Papa John’s (NASDAQ:PZZA) is addressing lagging commissary margins with a new system that it is rolling out now. It expects that over the next 4 years, it will double commissary margins, which should have a welcome effect on operating income growth, excluding the fact that it is also doing a decent job of keeping up volumes and topline growth. However, current multiples suggest all of that is priced in, and they seem a little desperate to produce growth with the industry also becoming more competitive and less disciplined. At current multiples it’s not interesting, as is almost universally the case for these well-known publicly listed brands.
Papa John’s has been doing a pretty good job of keeping its prices competitive and in its positioning. Moreover, it’s been getting volume growth, and quite a lot of the margin pressures have eased YoY, namely in labor and in costs for ingredients like protein which had a jump of inflation last year. This on top of decent growth, around 6% for company owned stores, and a 2% growth in NA franchises. Still, adjusted operating income is around flat YoY, netting for some legal one offs that made last year’s figures less favorable, as well as this year’s repositioning costs around their UK strategy.

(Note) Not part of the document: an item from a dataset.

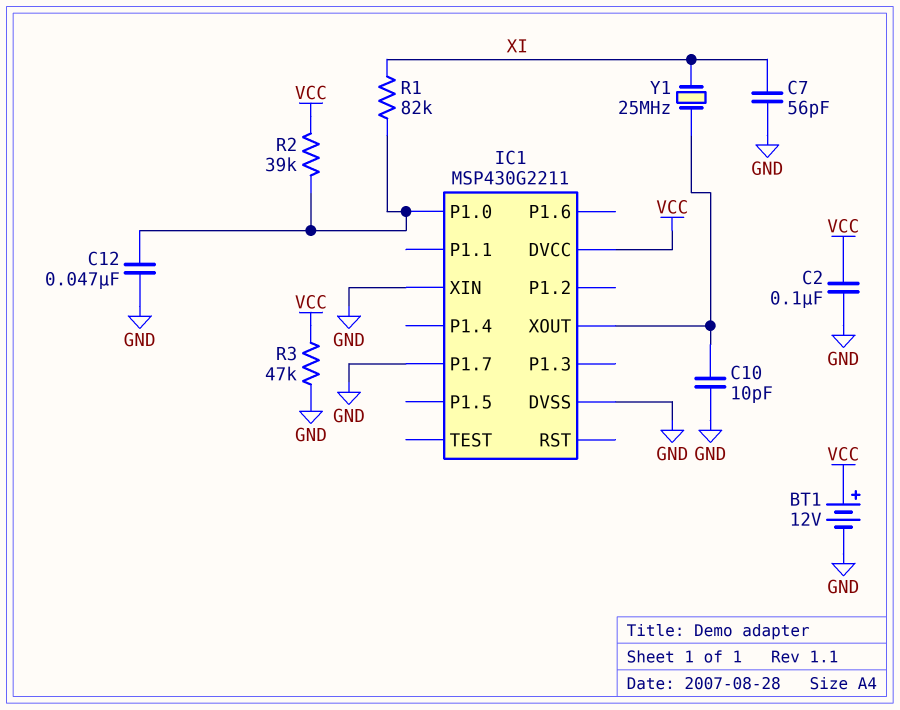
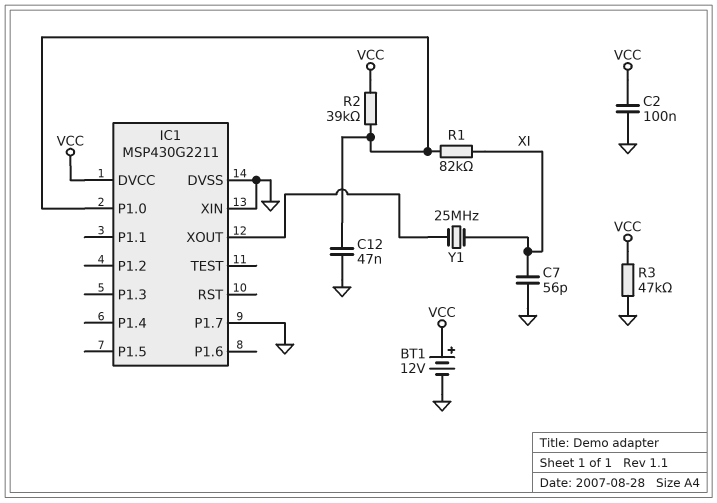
C10: 10pF (GND, IC1/XOUT) -> none

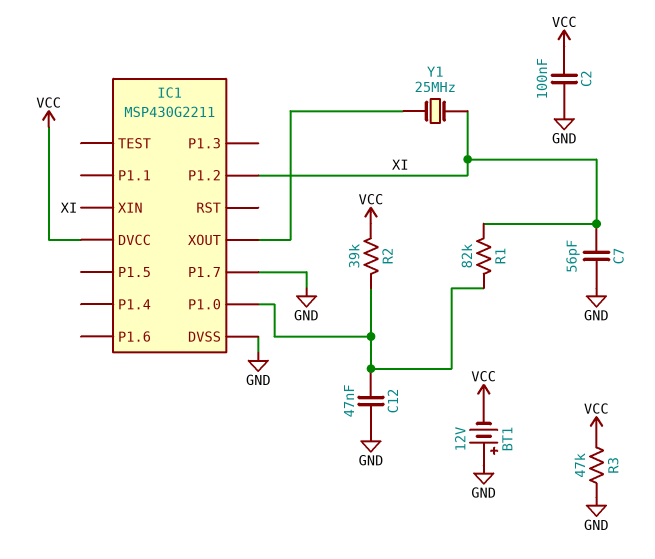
BT1: 12V (plus VCC, minus GND) -> 12V (plus GND, minus VCC)
IC1 pin P1.2: none -> XI
IC1 pin XIN: GND -> XI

The key dynamic we are interested in is the changes in its commissary business that they have planned. The business earns a fixed margin of 4% and is the place where ingredients and dough must be bought for franchisees and for company owned stores. Around 40% of the sales or so are from the commissary business, but it has less than half the blended margins of everything other than it. Consequently, it accounts for around 20-30% of the operating income depending on the year. By the end of 2027, they want to double the margin performance of the business. In order to have some give for franchisees, they are also introducing a rebate system that can be very favorable if franchises achieve good unit growth.
This system follows some larger impairments last year among franchisees and some more active efforts to close down underperforming franchises or to even buy their businesses and merge it into the company owned segments. We don’t see a major issue in the franchisees absorbing this, and apparently the margins benchmark quite low relative to the cut that other chains take at the commissary level.

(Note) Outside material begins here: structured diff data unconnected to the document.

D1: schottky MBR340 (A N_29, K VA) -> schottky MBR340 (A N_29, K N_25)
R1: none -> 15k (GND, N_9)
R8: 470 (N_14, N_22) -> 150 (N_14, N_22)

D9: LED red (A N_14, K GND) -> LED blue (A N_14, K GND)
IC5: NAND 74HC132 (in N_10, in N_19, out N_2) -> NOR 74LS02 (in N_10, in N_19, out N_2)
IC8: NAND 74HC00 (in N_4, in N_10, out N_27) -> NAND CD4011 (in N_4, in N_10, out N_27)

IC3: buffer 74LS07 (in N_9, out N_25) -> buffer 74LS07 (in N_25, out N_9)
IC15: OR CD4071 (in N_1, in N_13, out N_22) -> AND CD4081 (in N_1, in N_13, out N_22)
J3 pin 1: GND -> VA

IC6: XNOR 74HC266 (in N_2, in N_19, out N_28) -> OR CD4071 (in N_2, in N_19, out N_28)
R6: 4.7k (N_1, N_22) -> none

The margins won’t double immediately by the way, they will gradually increase into 2027.
How exactly this will impact profits is pretty unclear, since it will interact with the performance of franchisees. Assuming that company owned stores outperform franchisees in terms of growth, the full brunt of the margin increases will most likely pass into the bottom line from the franchisees. Papa John’s doesn’t have a huge amount of revenue from franchises, around 7% in NA, but of course these are based mainly on royalties, and they also make money on the franchises by selling them goods through the commissary. There’s crudely around a 10:1 split between franchises and company owned including domestic and international figures.

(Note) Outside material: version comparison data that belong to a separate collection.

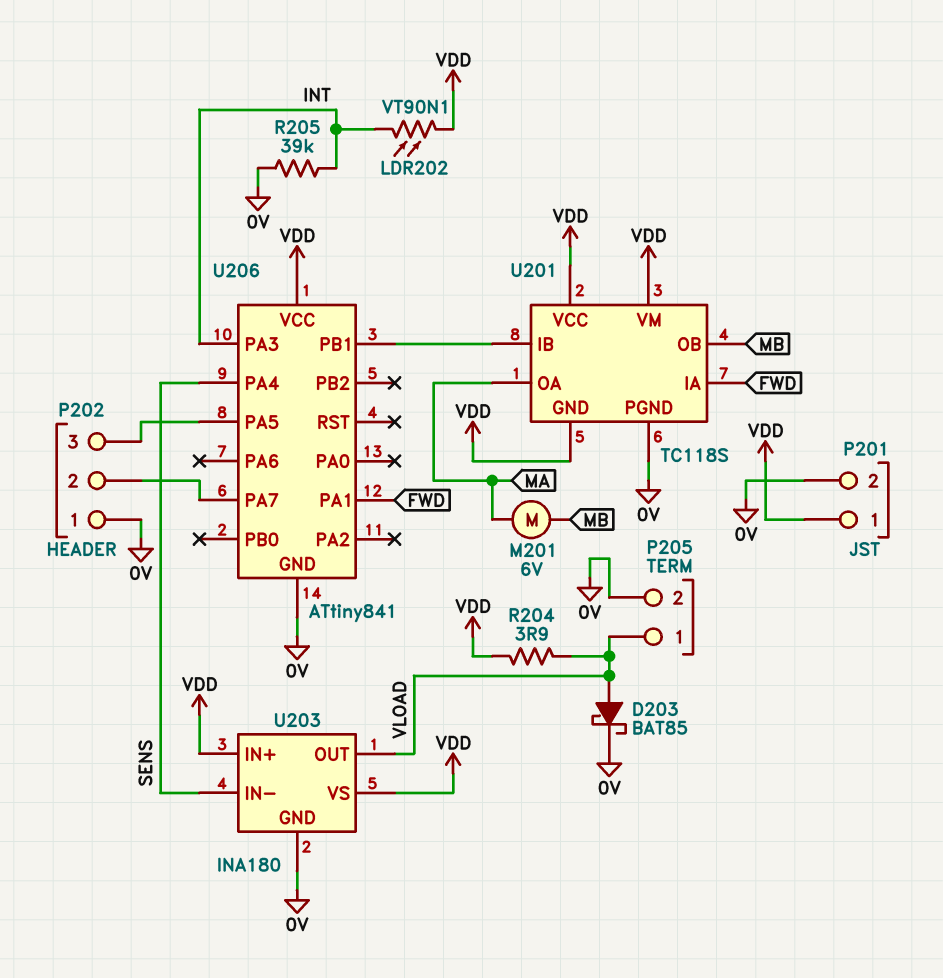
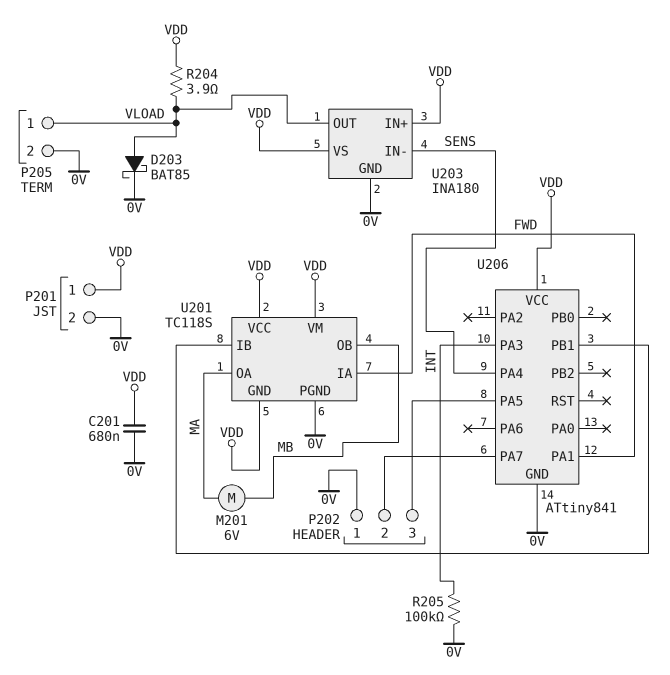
C201: none -> 680nF (0V, VDD)
LDR202: VT90N1 (INT, VDD) -> none
R205: 39k (0V, INT) -> 100k (0V, INT)

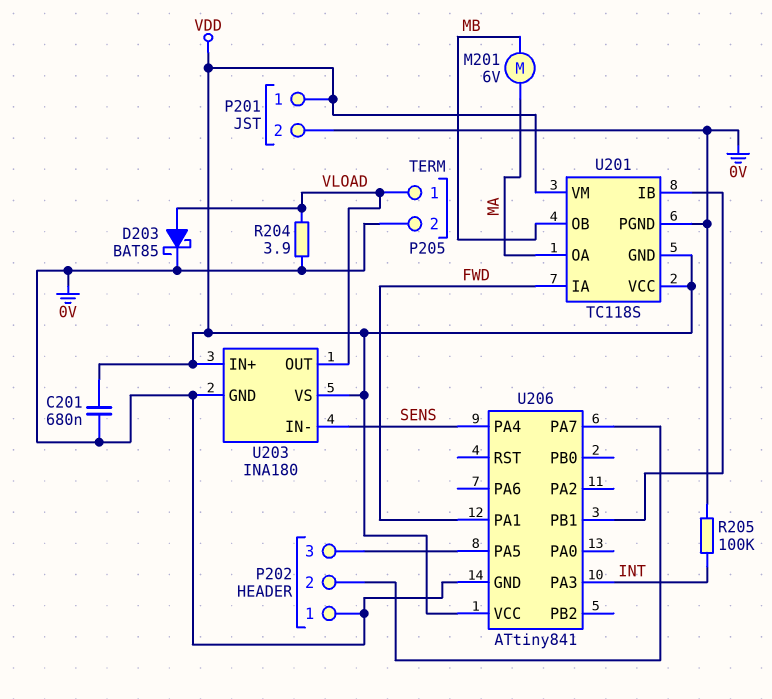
R204: 3.9 (VDD, VLOAD) -> 3.9 (0V, VLOAD)

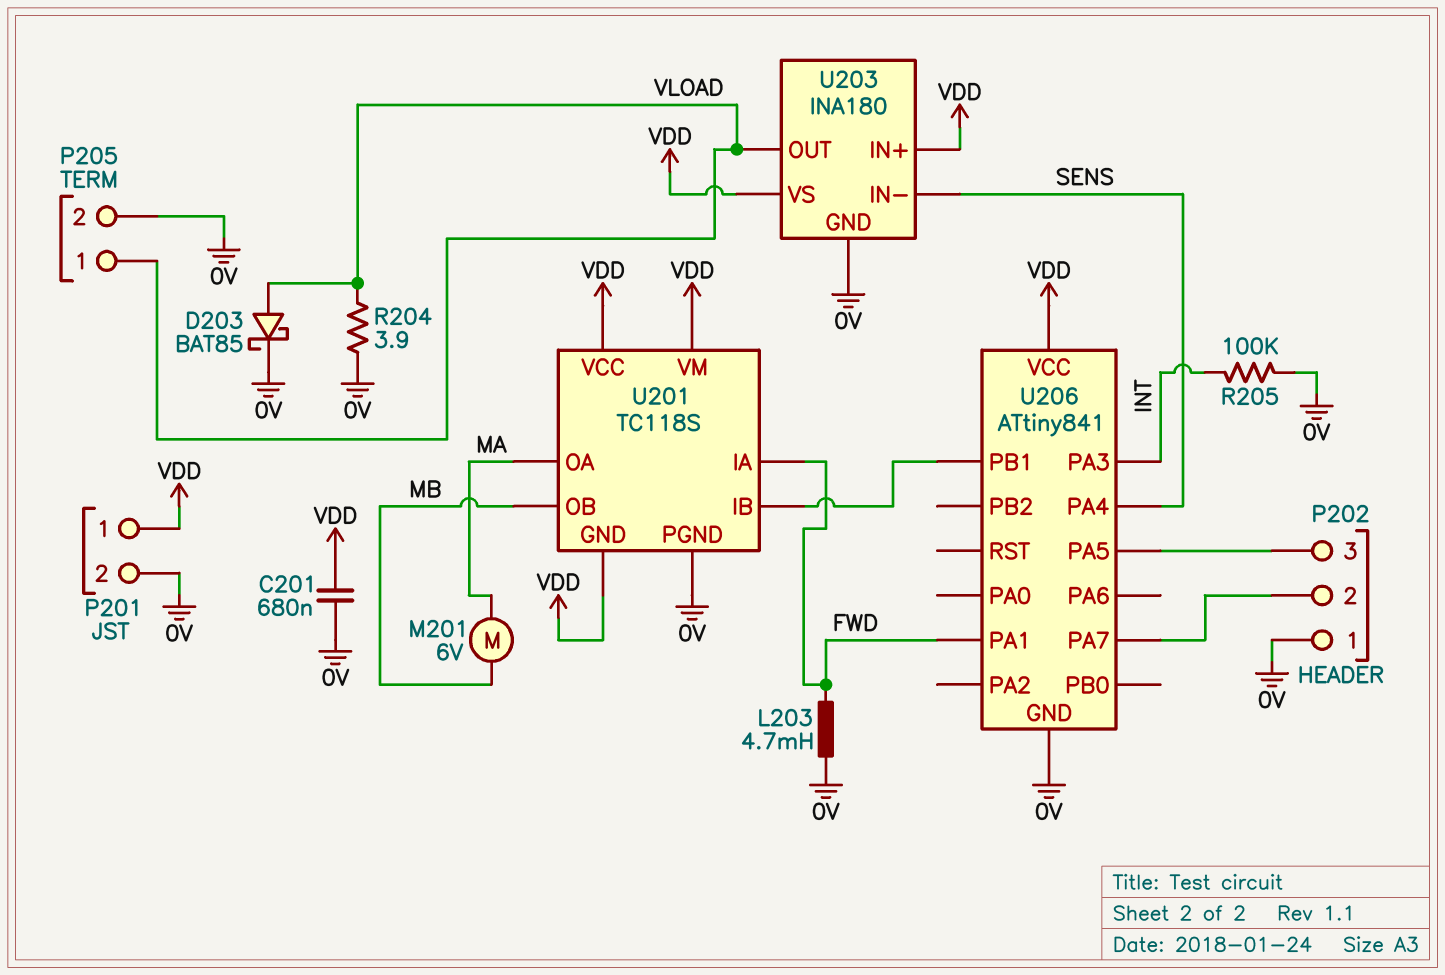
L203: none -> 4.7mH (0V, FWD)

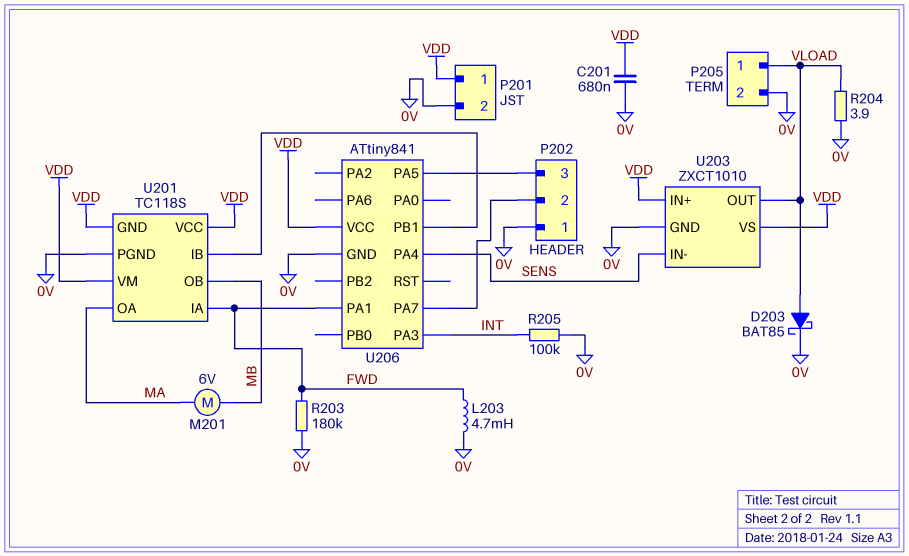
R203: none -> 180k (0V, FWD)
U203: INA180 -> ZXCT1010

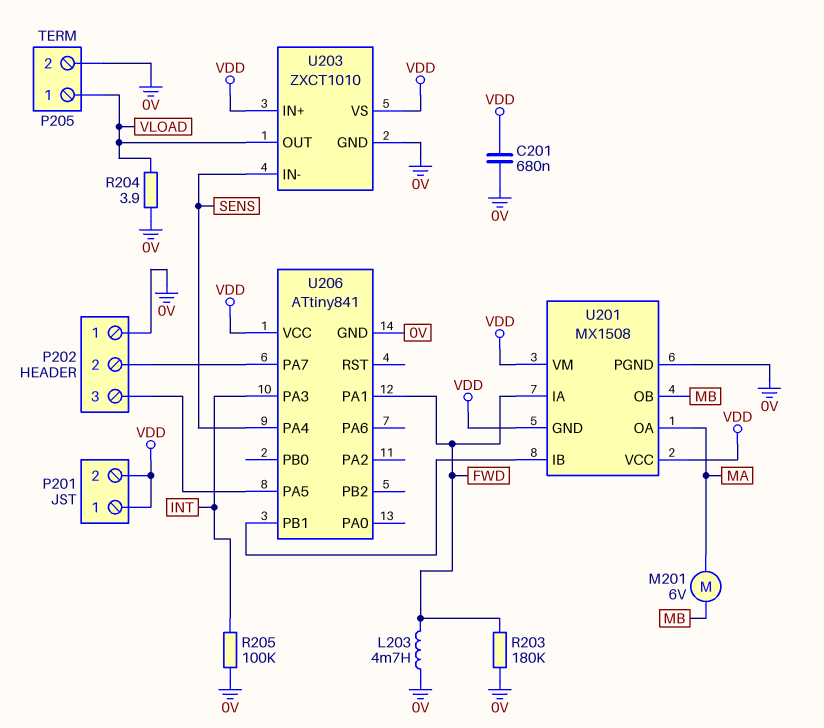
D203: schottky BAT85 (A VLOAD, K 0V) -> none
P201 pin 2: 0V -> VDD
U201: TC118S -> MX1508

The increase in margin for commissary revenues is going to take a lot more from franchises, but comes in exchange of lower required marketing spend rates by franchisees, so the net effect shouldn’t be too bad after all.
The company estimates that for every 100 bps increase in commissary margins, there will be a 50 bps increase in overall margin, or a 50% pass through which sounds about reasonable given all this information.
We expect that the initiative will provide around 30% growth in operating income over the next 4 years. However, we feel that all that growth is already well priced in, with a 30x PE. Underlying growth rates aren’t great, and the UK push is into a competitive market, and we don’t have that much optimism about it, and it is the center of the company’s forward-looking efforts. We don’t count on this materializing to great effect. Also, in the earnings analysts were commenting on aggressive promotions by competitors for some years now. While Papa John’s shows its brand power by maintaining a level of growth, it’s an industry that is getting tougher, and inflation also continues to be a point of concern. The effects of downtrading from other types of eating may also be seeing some limits now as discretionary expenditure risks becoming further impacted by economic woes.
Without superb growth, and counting mainly on the commissary effect, we wouldn’t want to buy it for 30x P/E, especially since the commissary margin growth will take some years.